Depends on what the definition of WAS is

Wide-area storage provides plenty of serious benefits. It lets companies protect data by storing it offsite in a location that's less likely than many headquarters to be a target for terrorists, hurricanes or earthquakes. It also provides the opportunity to house data in lower-cost real estate, leaving higher-cost real estate for locations in which humans need to interact.

You've been hearing a lot lately about wide-area storage. At the Network World Technology Tours on next-generation data center technology, I joked that the best place to locate a back-up facility is in South Dakota - unless, of course, your primary data center is already in South Dakota, in which case your back-up facility should be in North Dakota.

As I said, it was a joke - but WAS provides plenty of serious benefits.

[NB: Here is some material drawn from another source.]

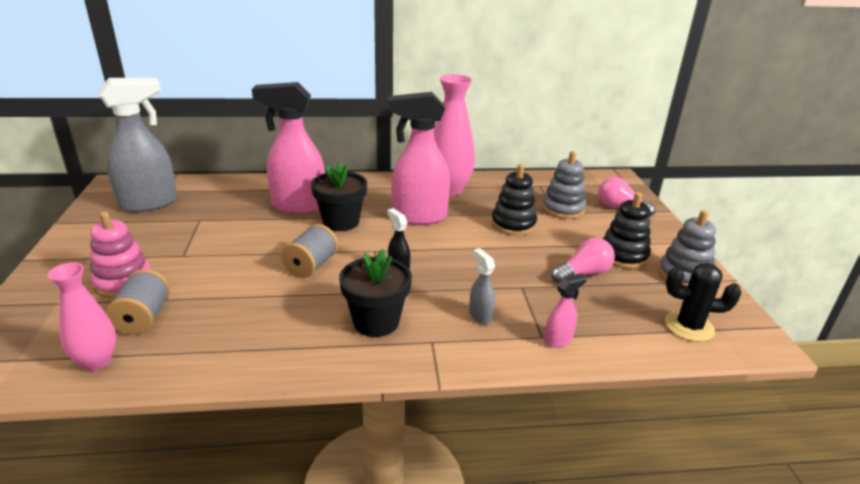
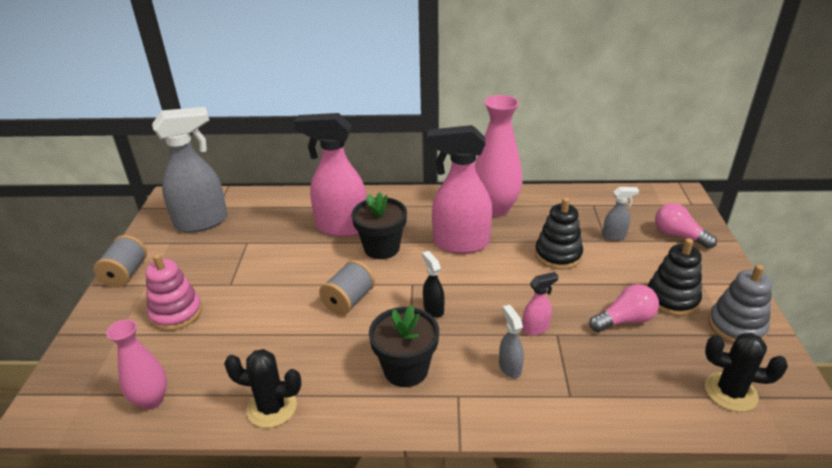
camera: 10 degrees right, 5 degrees up
(143, 318) = (192, 355): grey spool -> grey spool (125, 274)
(235, 362) = (272, 408): none -> black cactus
(558, 340) = (586, 401): pink spray bottle -> pink spray bottle (536, 328)
(563, 209) = (614, 236): grey stacking toy -> grey spray bottle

It lets companies protect data by storing it offsite in a location that's less likely than many headquarters to be a target for terrorists, hurricanes or earthquakes. It also provides the opportunity to house data in lower-cost real estate, leaving higher-cost real estate for locations in which humans need to interact. In short, WAS holds the promise of becoming a lynchpin of corporate information stewardship strategies.

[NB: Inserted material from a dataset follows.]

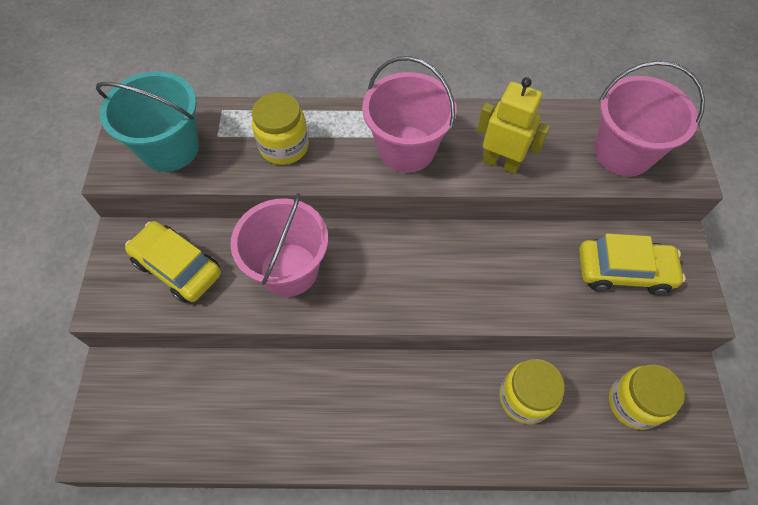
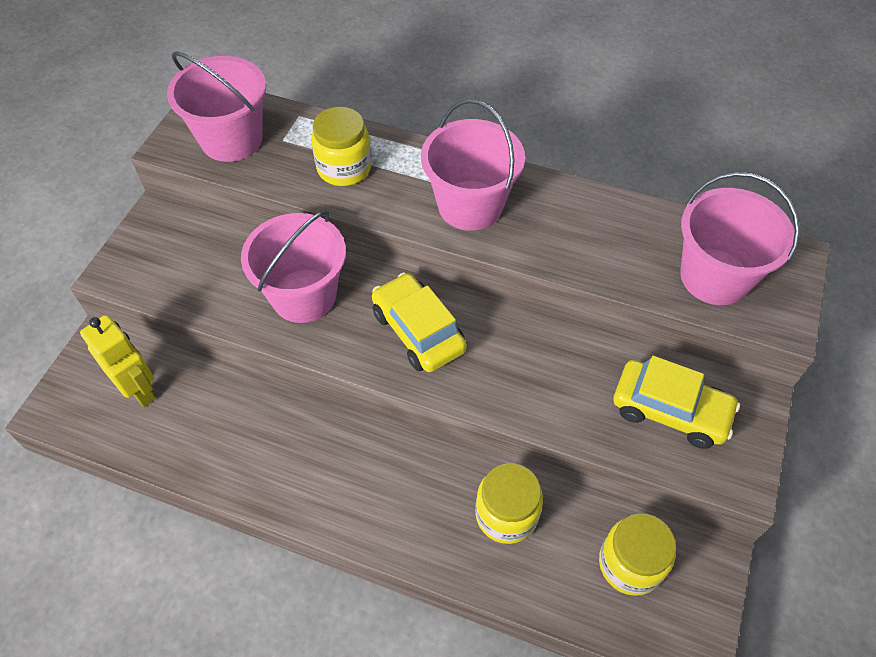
camera: 20 degrees right, 5 degrees down
(170, 148) = (231, 139): turquoise bucket -> pink bucket
(178, 267) = (196, 260): yellow car -> yellow car (418, 331)
(501, 162) = (567, 248): yellow robot -> yellow robot (140, 390)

As noted a few weeks ago, effective information stewardship requires understanding how to secure information and how to back it up and retrieve it efficiently - which typically involves mastering storage network technologies. That means understanding the unique constraints that storage places on the network.

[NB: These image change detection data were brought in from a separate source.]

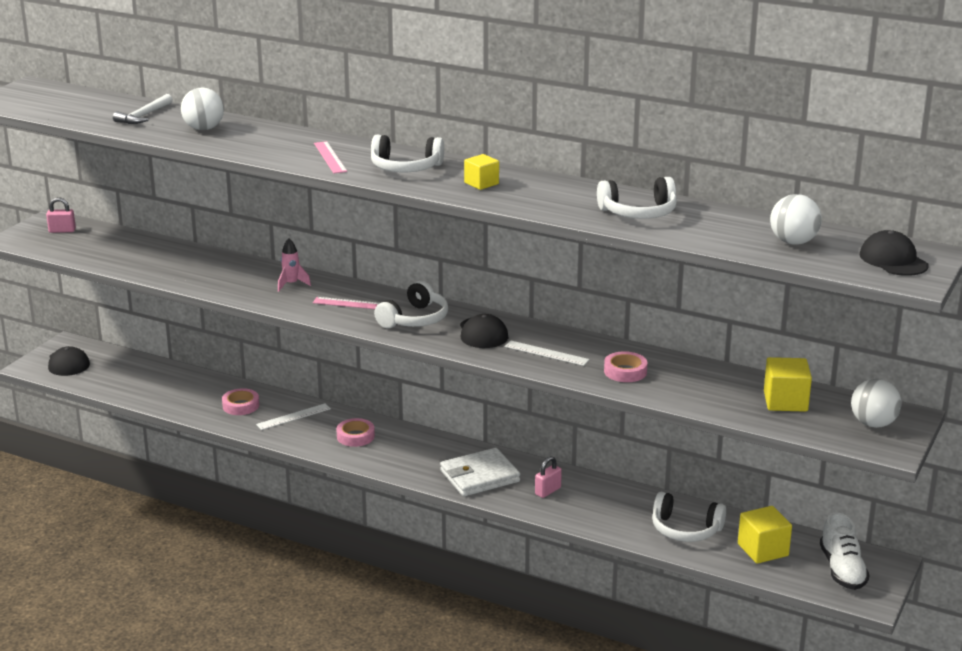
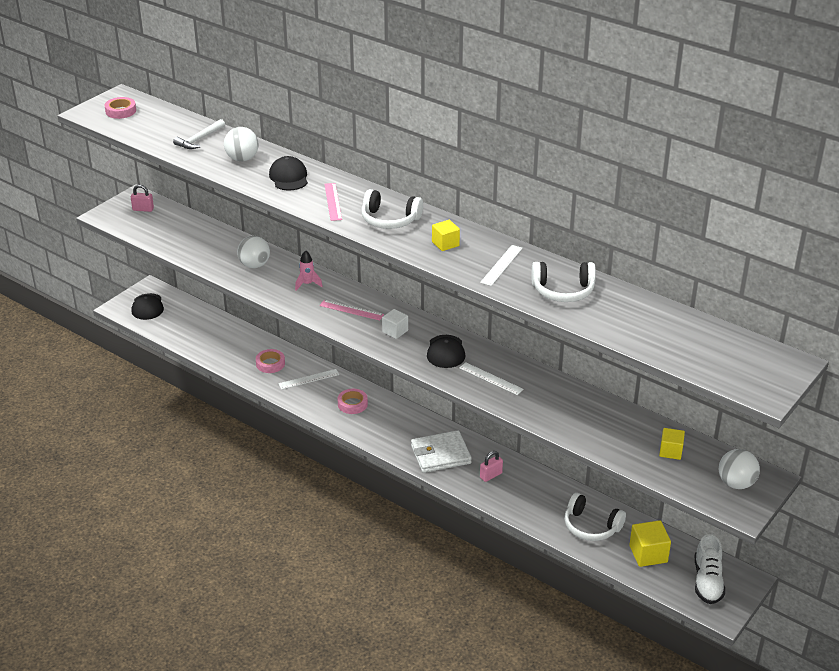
camera: 10 degrees right, 10 degrees up
(414, 319) = (395, 331): white headphones -> white cube
(556, 196) = (501, 265): none -> white ruler
(625, 371) = (549, 405): pink tape -> pink tape (121, 111)
(785, 401) = (670, 451): yellow cube -> yellow cube, size x0.65
(793, 242) = (680, 338): white ball -> white ball (254, 265)
(893, 260) = (757, 368): black cap -> black cap (289, 177)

Specifically, the network must deliver exceedingly low packet losses (less than 1%, according to research done at CNT); exceedingly low latencies (close to the speed of light in fiber, which is roughly 30 millisec across North America), and very high bandwidths (multigigabit speeds aren't uncommon).

Obviously the degree to which these constraints apply depends on how the remote storage is being used. Archiving imposes fewer constraints than, say, real-time disk access. Working around these limitations is what gives rise to the entire concept of information life-cycle management, whose fundamental idea is that you store information where you can most effectively (and cost effectively) get at it. Archival data, which is rarely if ever looked at, can be stored on tape. Data that's part of an active database needs to reside on disk - and if you're interested in having that data instantly available in case of an outage, it needs to be updated in real time.

In the old days - three to five years ago - many companies deployed Fibre Channel-over-SONET solutions for WAS. These days, though, the trend is toward IP, and in particular toward solutions that leverage existing IP networks to provide real-time access to data.

That's the vision behind the so-called wide-area file services (WAFS) arena, the newest entry in the WAS market. These boxes essentially cache data securely to provide real-time performance for remote data access. Examples include Cisco, which recently acquired Actona, one of the next-generation WAFS solutions; Signiant, which inked an OEM deal with EMC; and Tacit, which partners with IBM Europe. Other players include Disksites and Riverbed Technology. WAFS doesn't provide much redundancy, but these products make it possible to access a remote data center as though it were local.

There's a lot happening in this area - and it will continue to evolve.